Inside Quantum Technology

ColdQuanta Puts Quantum Matter on the Cloud & Familiarizes Public with the Material & Its Behavior

(GizModo) What does Colorado-based startup ColdQuanta announcement that it has put “quantum matter on the cloud” mean?
The company’s goal is to make quantum matter more mundane. Physicist Dana Anderson, chief technology officer of ColdQuantasays they’re striving for the public to gain familiarity with the material and its behavior. They’d like people to be as comfortable with the idea of quantum matter as they are with the idea of a laser: to be able to picture it and how you might use it.
By “quantum matter,” ColdQuanta is referring to a collection of tens of thousands of rubidium atoms, cooled to near absolute zero. “On the cloud” means that by filling out an online application and gaining the company’s approval, you can poke and prod the atoms for free and from afar through its website.
These cold rubidium atoms, unlike the ones we palpate in everyday, room-temperature, macroscopic objects, exhibit distinctly quantum behavior. For example, they possess properties of both particles and waves.
The cold atoms sit in a small glass terrarium inside a ColdQuanta laboratory in Boulder, Colorado.
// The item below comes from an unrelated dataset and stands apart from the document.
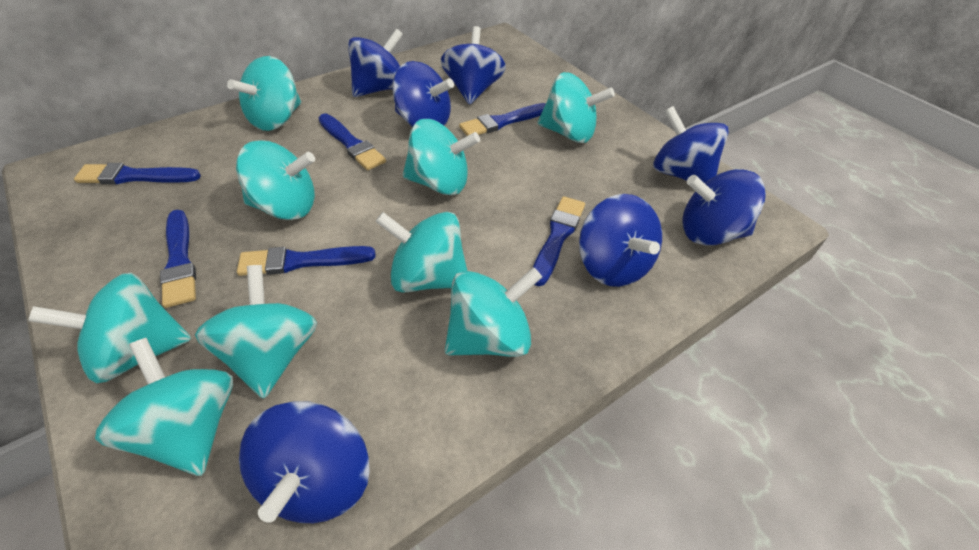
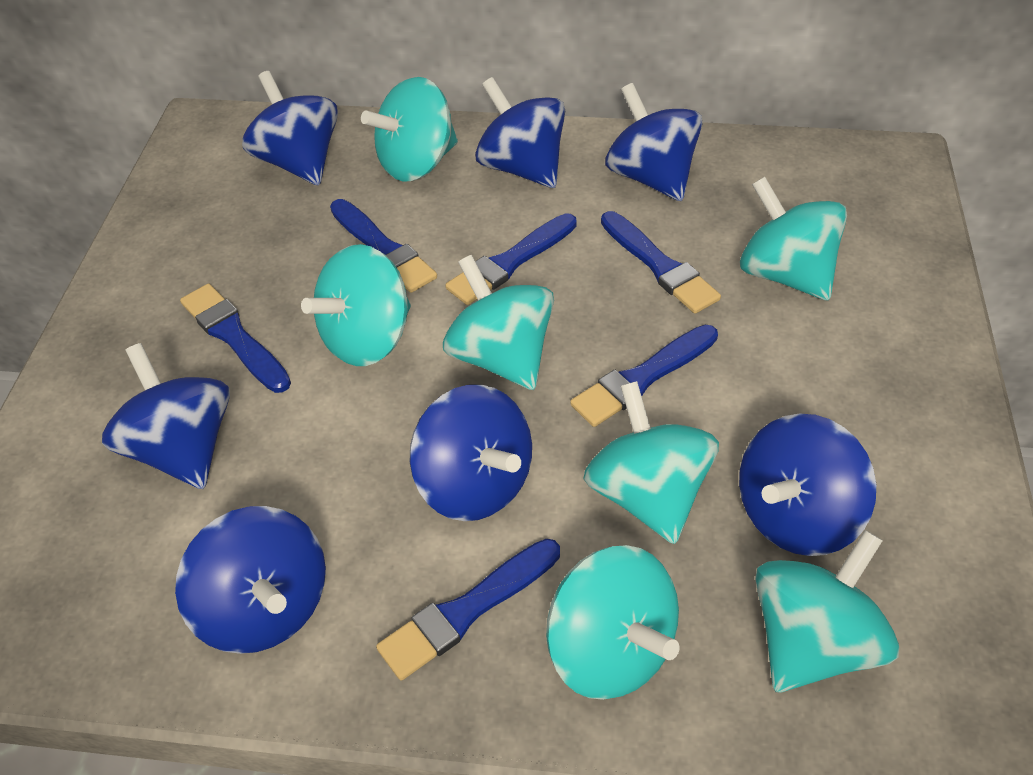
turquoise spinning top: 9 -> 7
Scientists and engineers have connected the lasers, magnets, and other hardware for manipulating the atoms to the internet, so you can literally fiddle with this odd mass by clicking buttons in your browser. ColdQuanta refers to this system—the atoms and their supporting hardware and software—as Albert.
Actions you can take with Albert from your own home: magnifying and imaging the rubidium atoms in their glass cell; turning on electromagnetic force fields inside the glass and imaging the atoms as they tunnel through those barriers; and cooling the atoms from a gas to another state of matter called a Bose-Einstein condensate.